On Thu, Oct 29, 2009 at 10:01:08PM -0200, Henrique de Moraes Holschuh wrote:
> On Tue, 27 Oct 2009, Kees Cook wrote:
> > On Mon, Oct 26, 2009 at 11:14:25AM +0100, Bastian Blank wrote:
> > > On Sun, Oct 25, 2009 at 11:55:25AM -0700, Kees Cook wrote:
> > > > I would like to propose enabling[1] the GCC hardening patches that Ubuntu
> > > > uses[2].
> > > 
> > > How do they work? Do they also change the free-standing compiler or only
> > > the hosted one? There is a lot of software, which (I would say) missuse
> > > the hosted compiler to build non-userspace-code, including the Linux
> > > kernel.
> > 
> > The stack protector is conditional on being linked with libc, so, if you
> > build with -nostdlib (as the kernel does), it is implicitly disabled.
> 
> This doesn't make sense.  The kernel can, and does use stack protector
> functionality for its built if you ask it to.  Do you mean the defaults are
> changed only when -nostdlib is NOT given?
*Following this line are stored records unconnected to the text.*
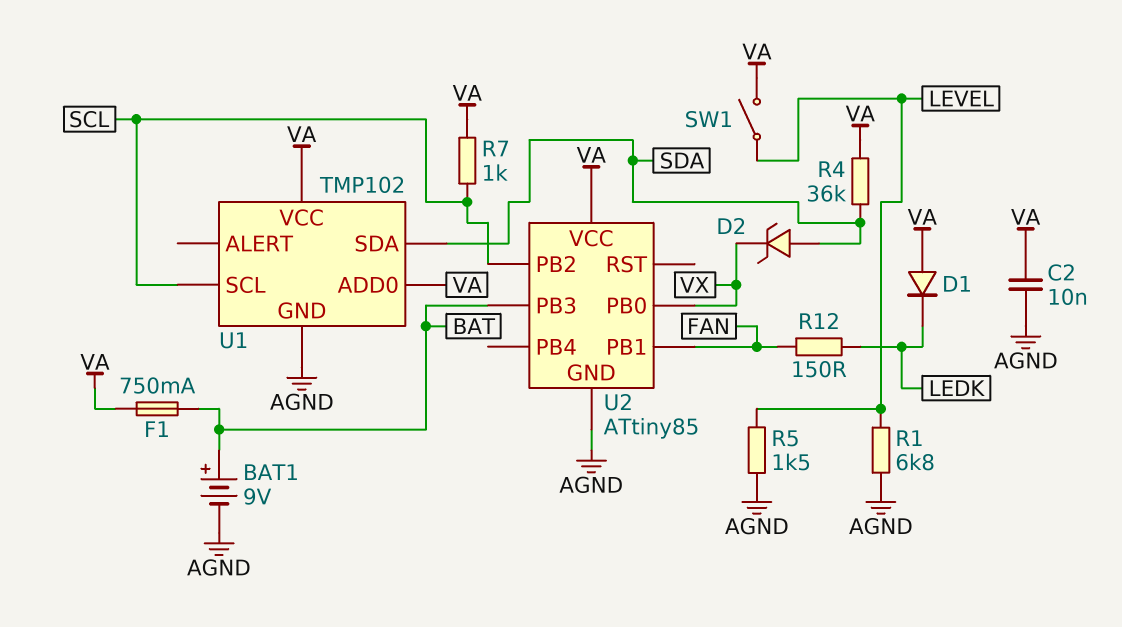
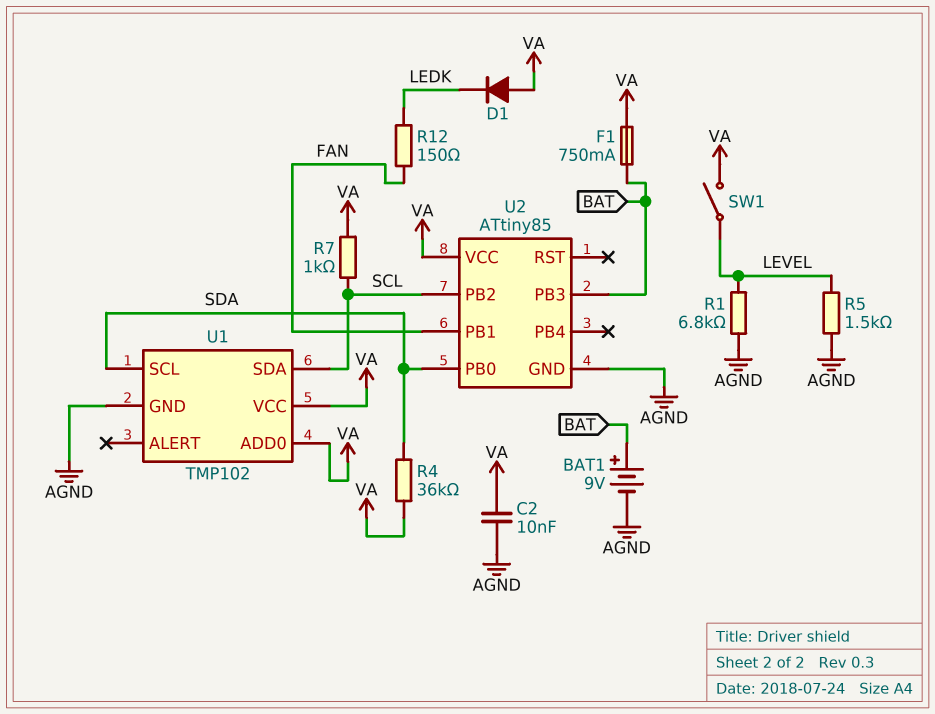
D2: zener (A SDA, K VX) -> none
U1 pin SCL: SCL -> SDA
U1 pin SDA: SDA -> SCL
U2 pin PB0: VX -> SDA

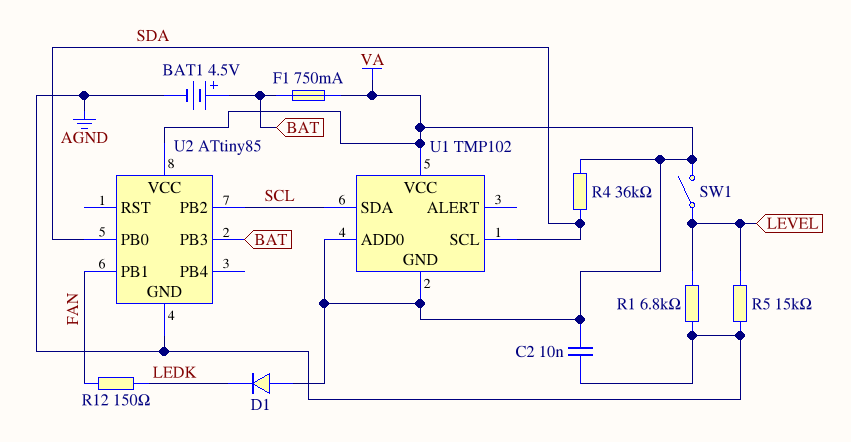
BAT1: 9V (plus BAT, minus AGND) -> 4.5V (plus BAT, minus AGND)
R5: 1.5k (AGND, LEVEL) -> 15k (AGND, LEVEL)
R7: 1k (SCL, VA) -> none
U1 pin GND: AGND -> VA

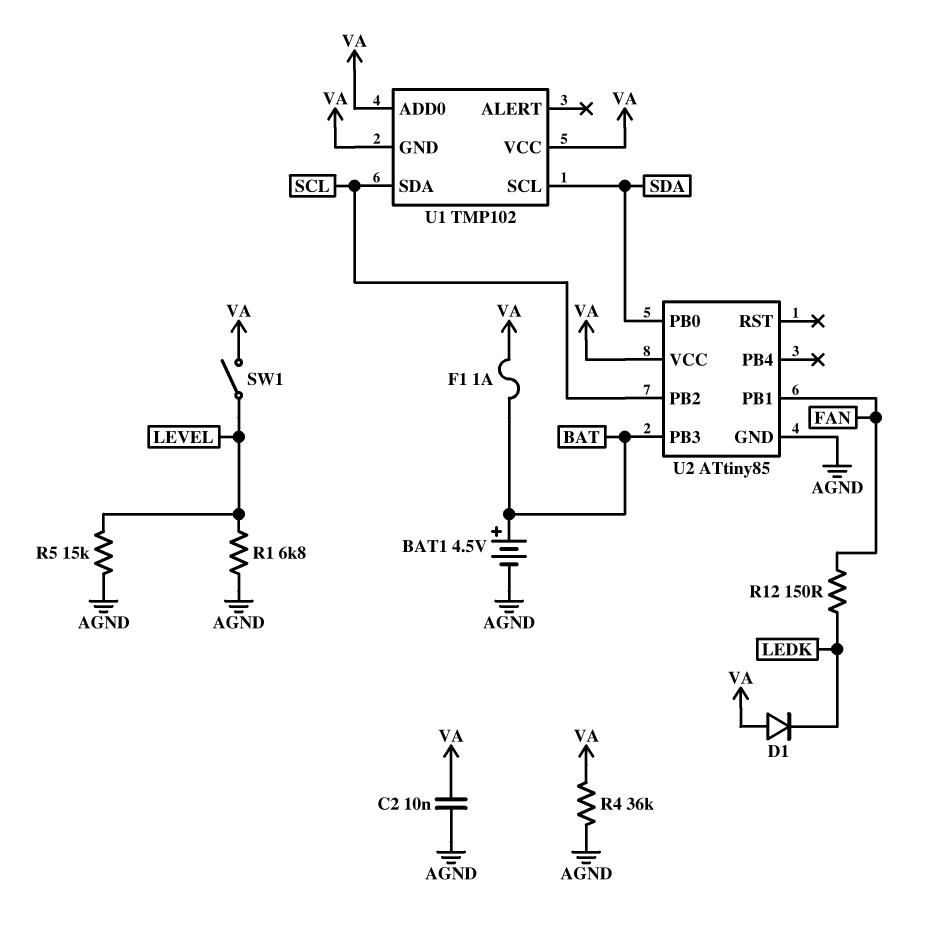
F1: 750mA (BAT, VA) -> 1A (BAT, VA)
R4: 36k (SDA, VA) -> 36k (AGND, VA)

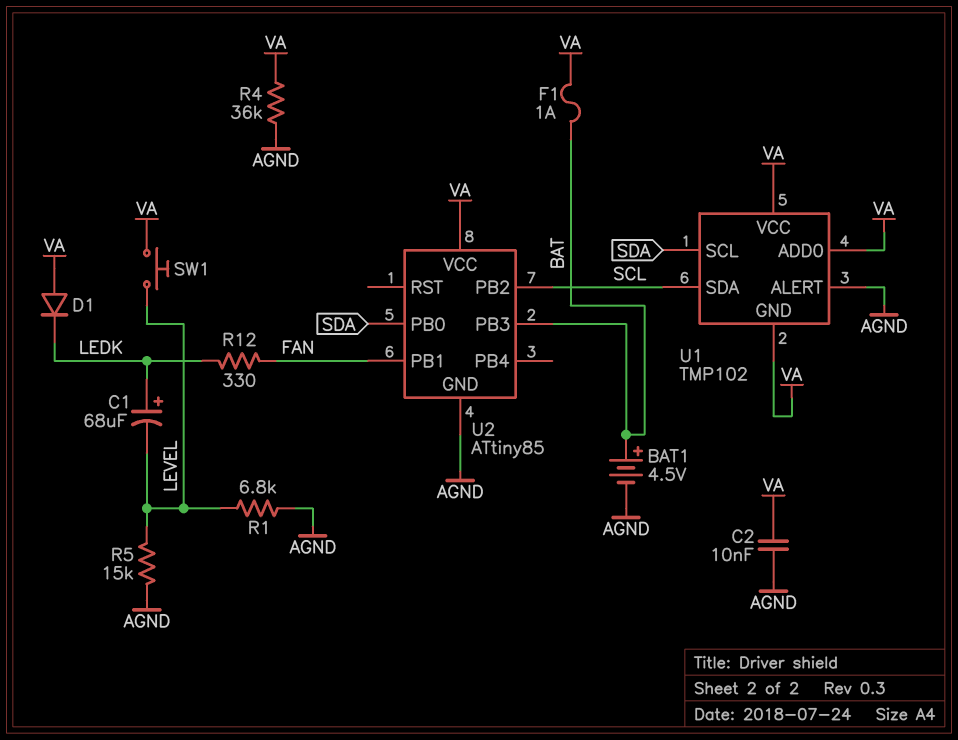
C1: none -> 68uF (plus LEDK, minus LEVEL)
R12: 150 (FAN, LEDK) -> 330 (FAN, LEDK)
SW1: switch (LEVEL, VA) -> button (LEVEL, VA)
U1 pin ALERT: none -> AGND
Yes, I was a bit unclear, sorry.  The -fstack-protector option is not
added to the option list when either -fno-stack-protector or -nostdlib
are already in the option list.  The GCC spec[1] for this is:

    %{!fno-stack-protector:%{!nostdlib:-fstack-protector}}

If you add -fstack-protector to a build (regardless of -nostdlib), gcc
will attempt to use the stack protector.  This is how the kernel builds
when the CC_STACKPROTECTOR option is enabled.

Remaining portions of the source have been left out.